Wednesday, March 19, 2014

Republicans will NOT save the defense budget...

via Defense One.
A group of Republican lawmakers are proposing to slash the civilian workforce at the Defense Department by 15 percent, a move they estimate will save $82.5 billion over five years.
The Rebalance for an Effective Defense Uniform and Civilian Employees, or REDUCE, Act would cut nearly 115,000 jobs from the department, from the current 770,000-person workforce down to about 655,000. Rep.
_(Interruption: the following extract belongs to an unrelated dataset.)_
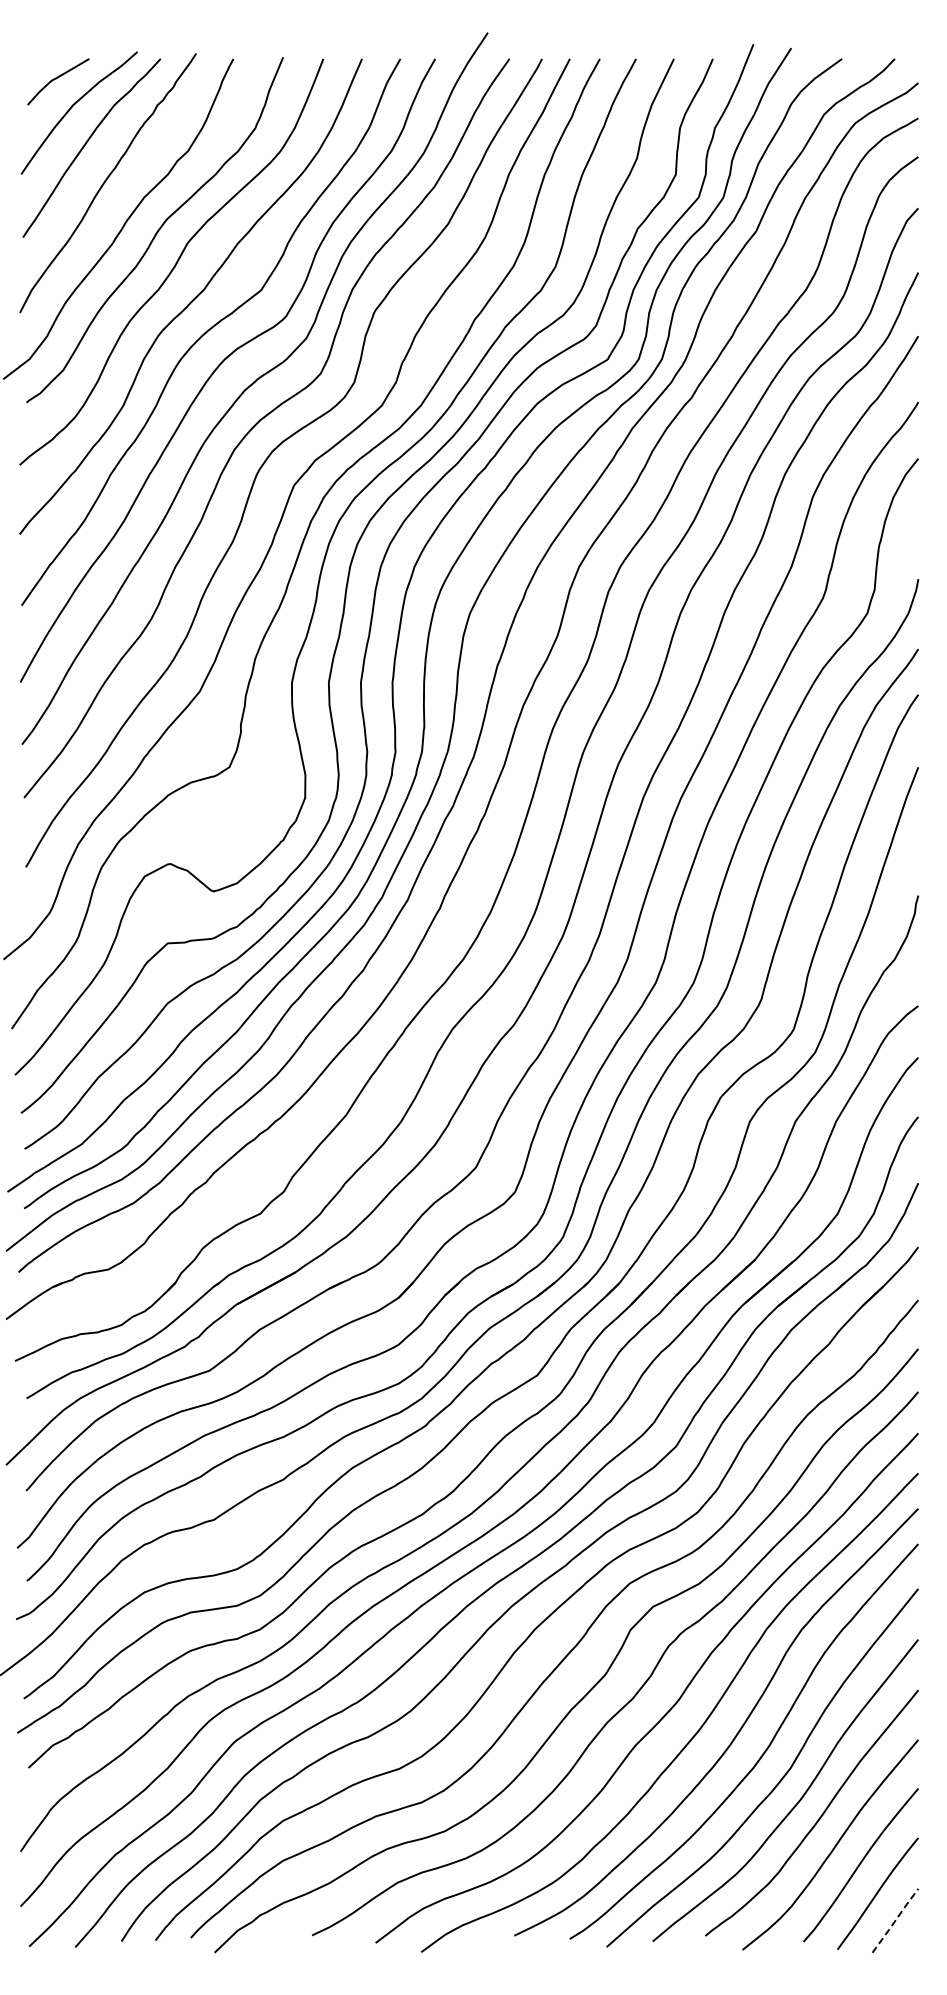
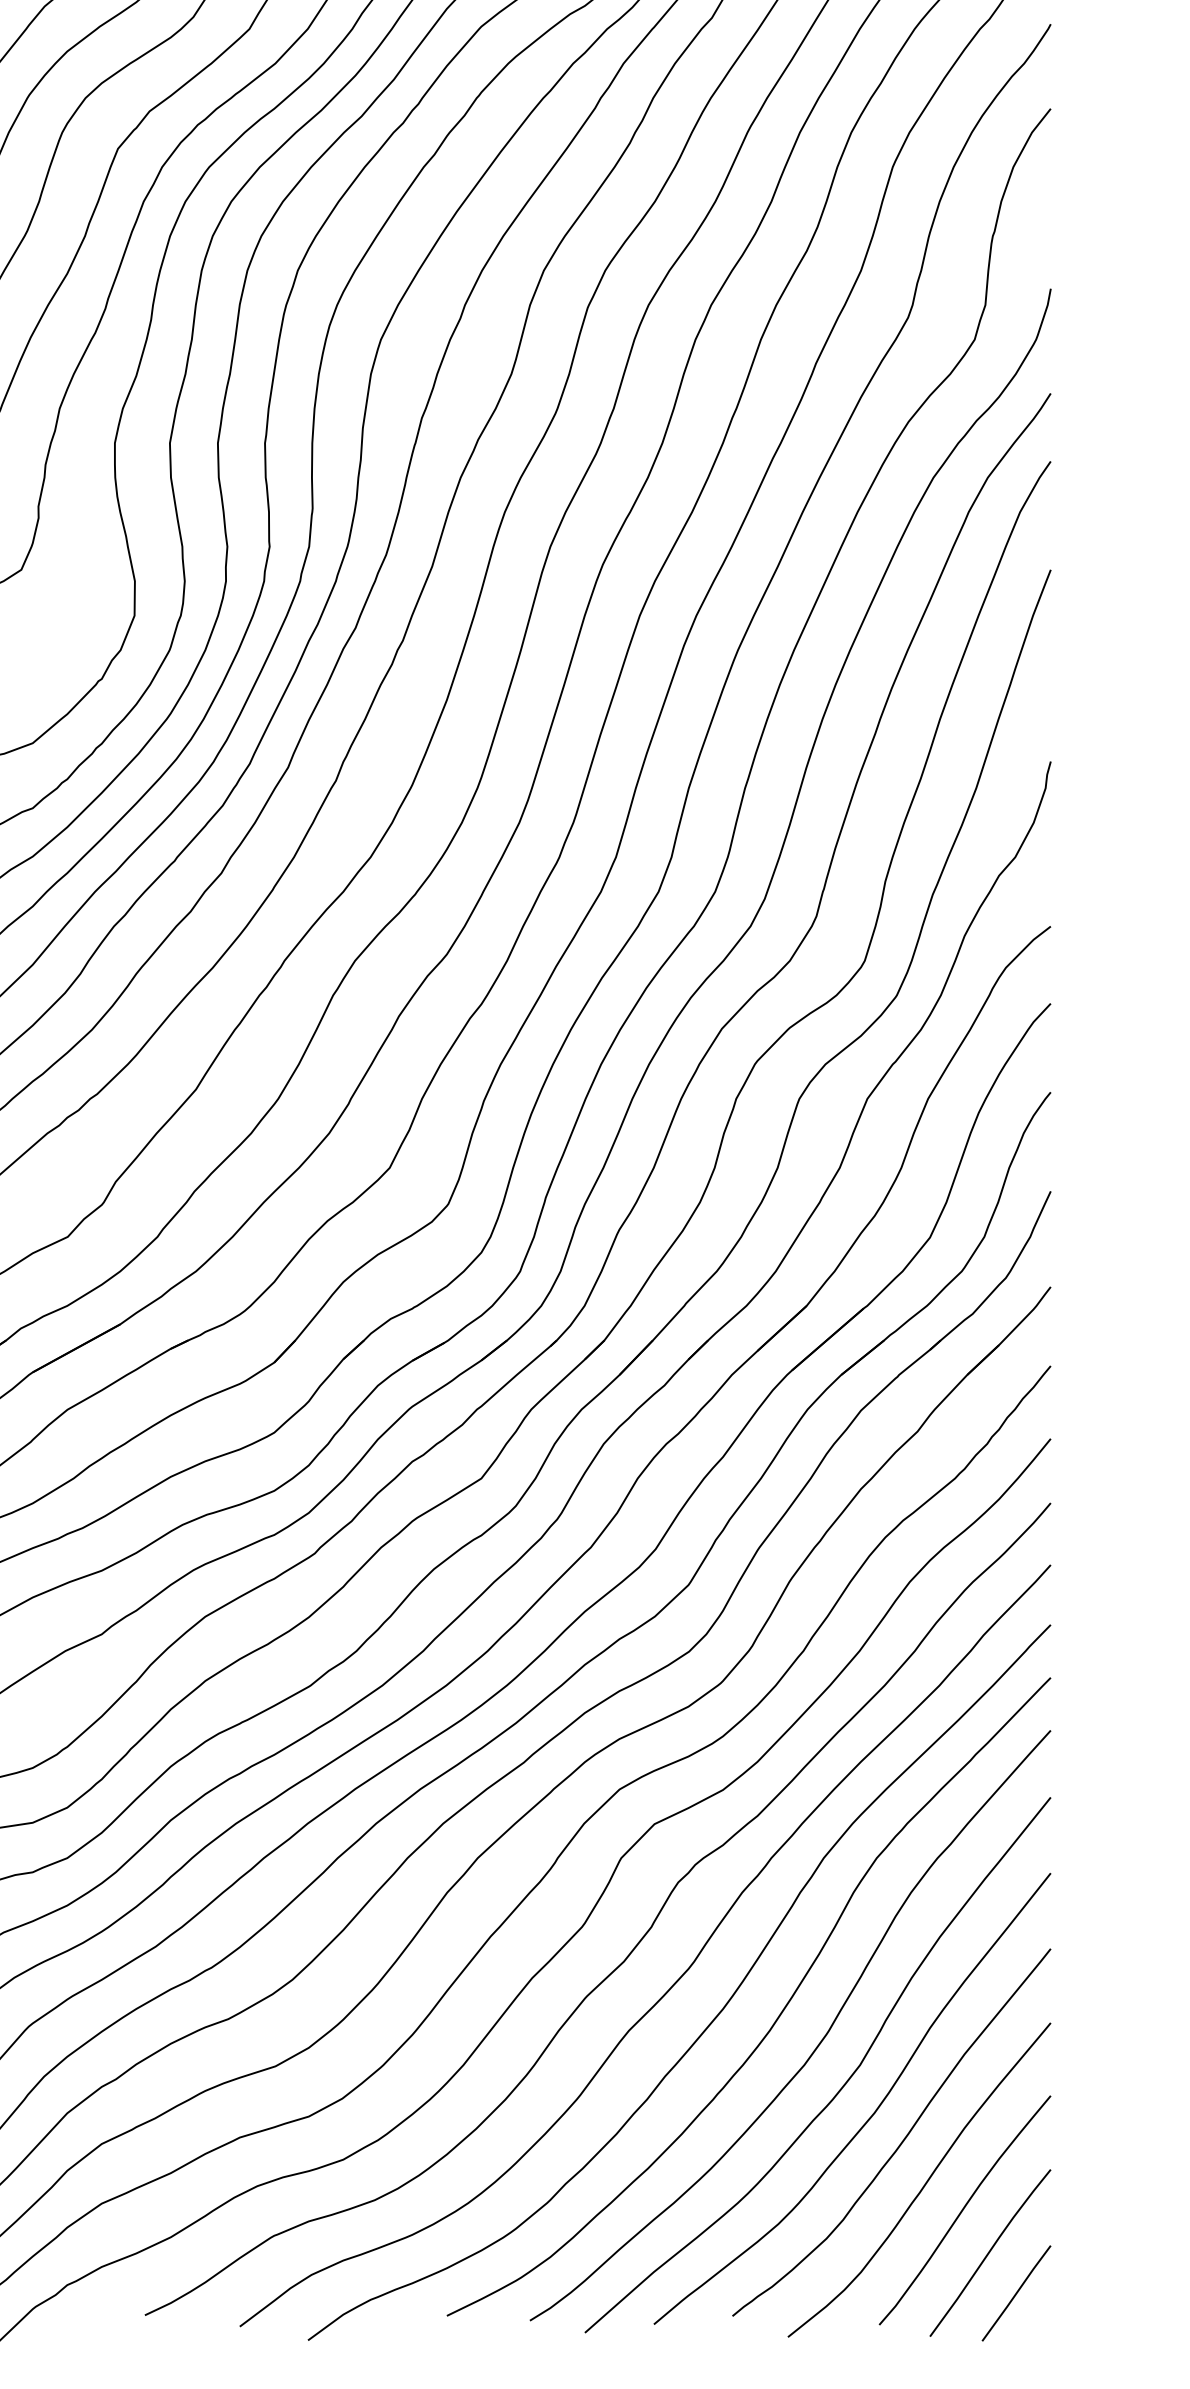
line: (895, 1920) -> (1016, 2292), dashed -> solid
Ken Calvert, R-Calif., who introduced the measure, said the Defense workforce has become unnecessarily bloated over the last decade.
Lets see.  The defense hawks on the republican side are the like of McCain, Graham, and a few others that escape my memory.  Fiscal hawks are being led by the odd couple of Rand Paul and Ted Cruz.
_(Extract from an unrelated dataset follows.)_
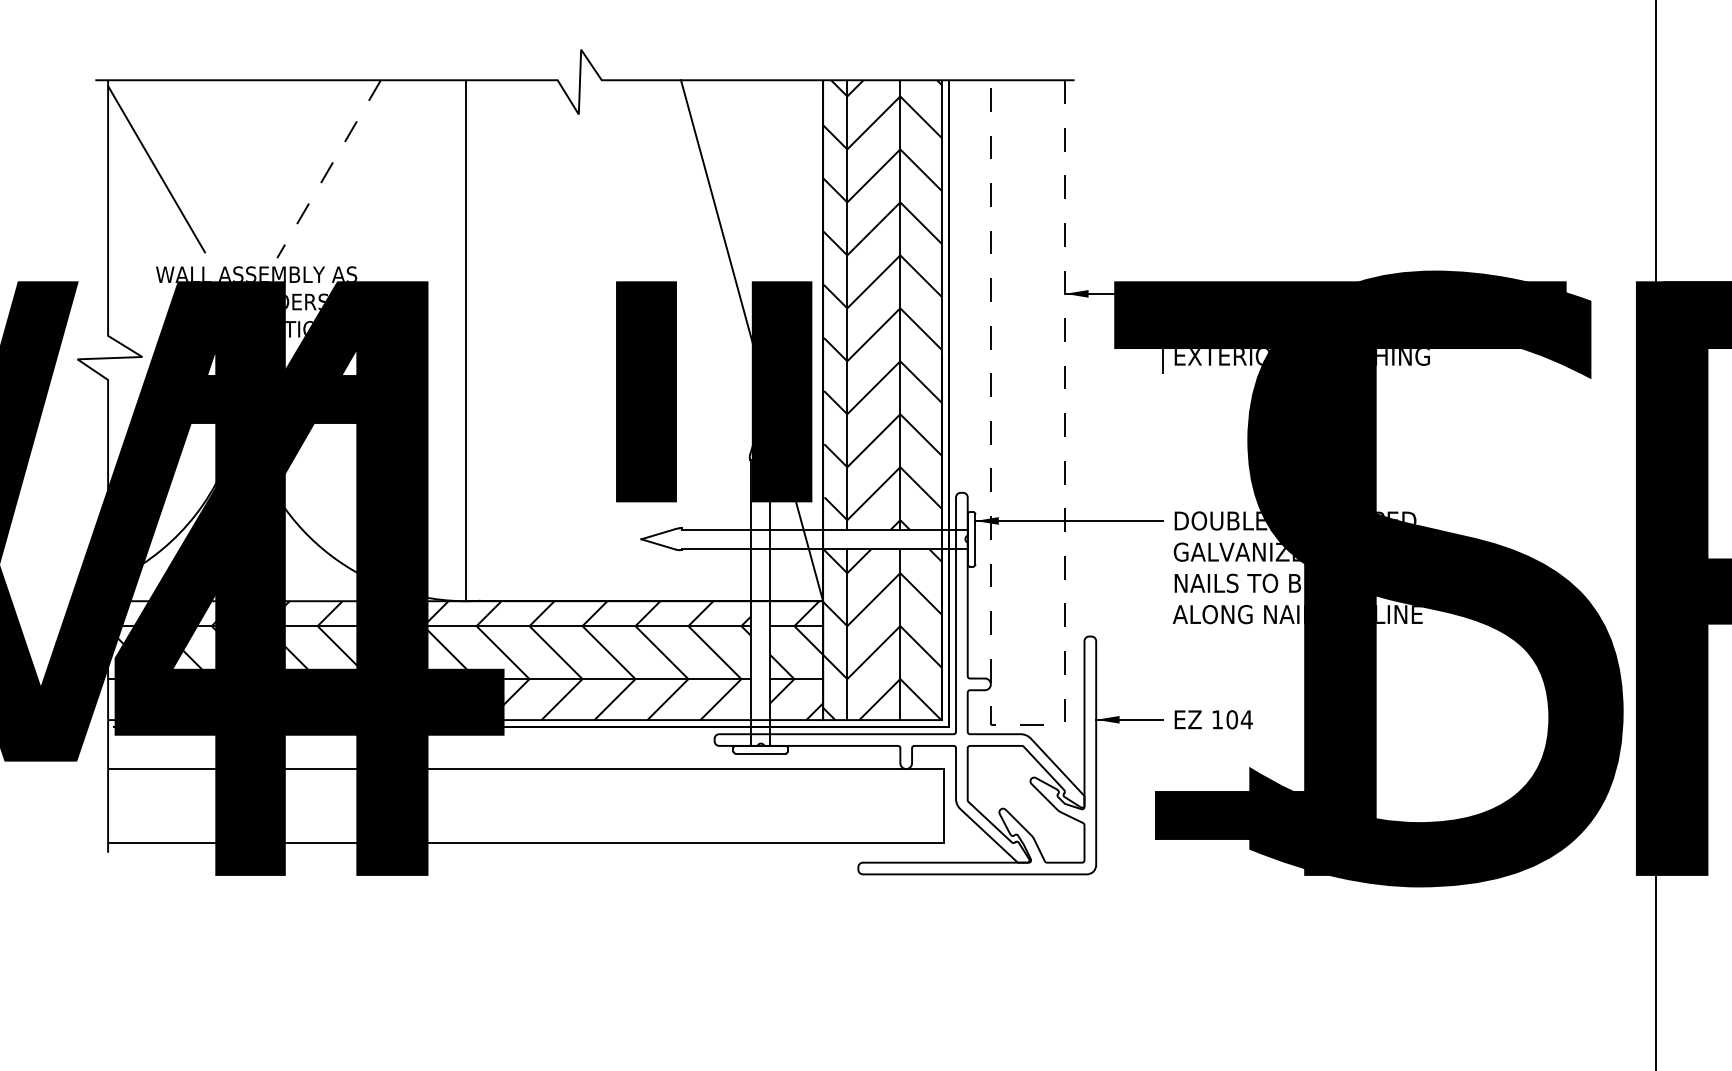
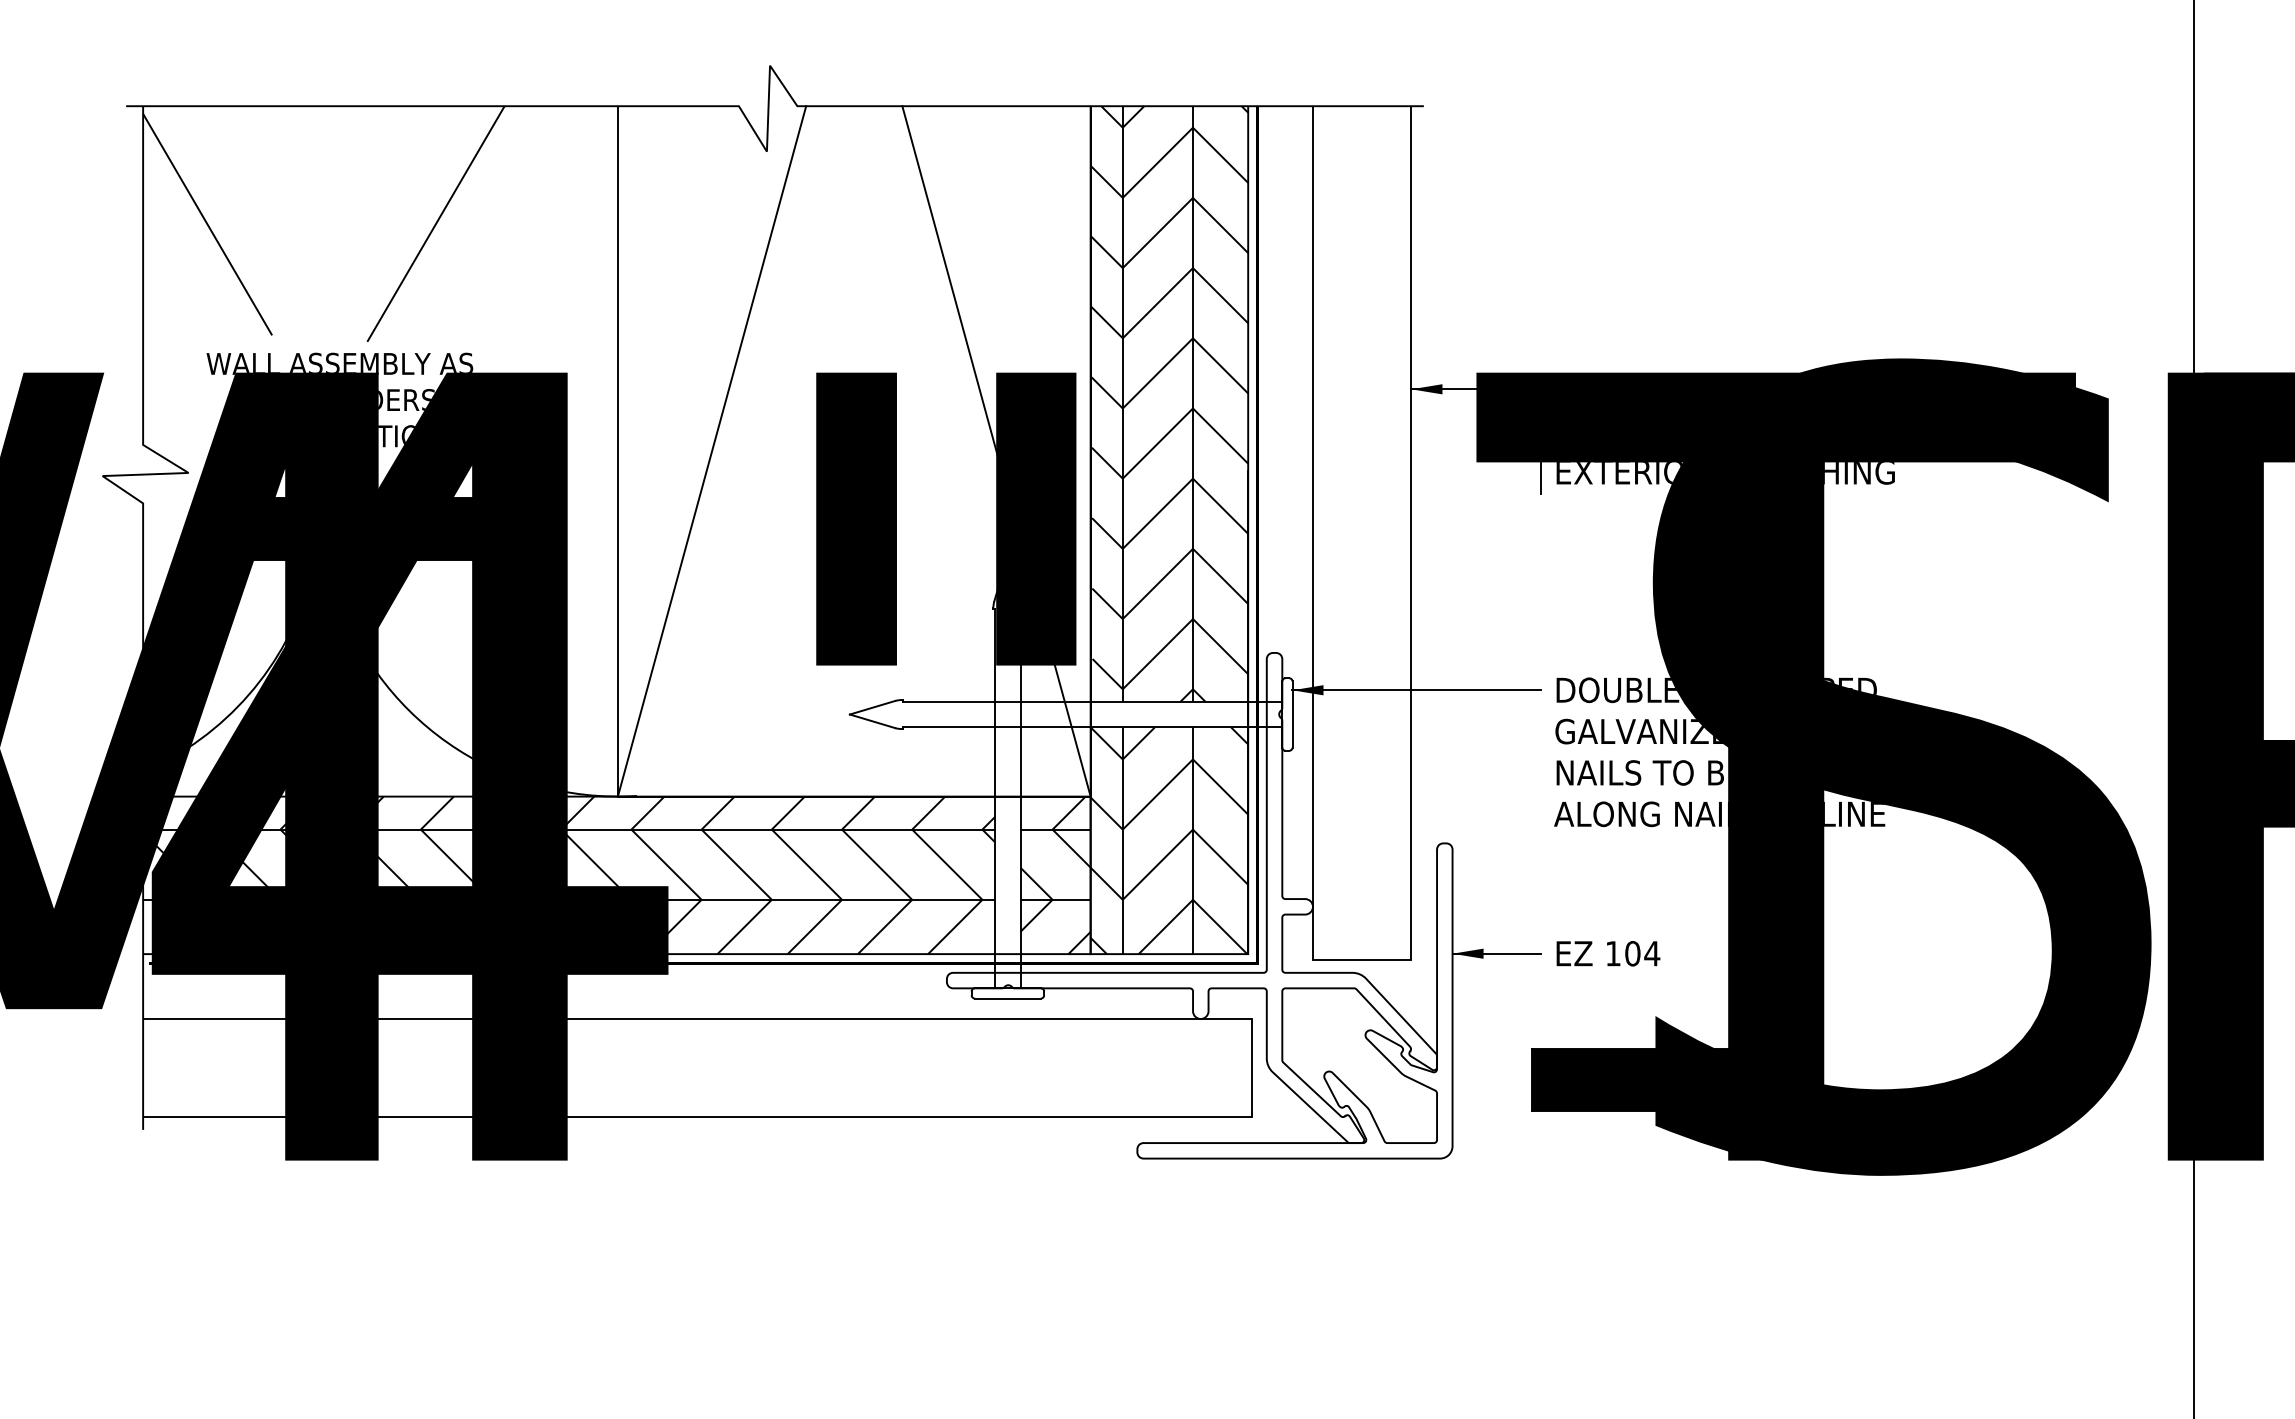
line: (329, 169) -> (436, 224), dashed -> solid
line: (537, 340) -> (712, 451), added
line: (1027, 724) -> (1361, 959), dashed -> solid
Best case scenario?  Sequestration continues.  Worst case.  Cuts are even deeper.

The Republicans will not save the defense budget which means that if it isn't flowing now, it will be difficult to get that program later.

What does that mean for the USMC?

We're fucked.  Amos dithered with the ACV/MPC programs, pushed forward the F-35 and the MV-22 at the cost of everything else and I am seriously questioning the wisdom of it all.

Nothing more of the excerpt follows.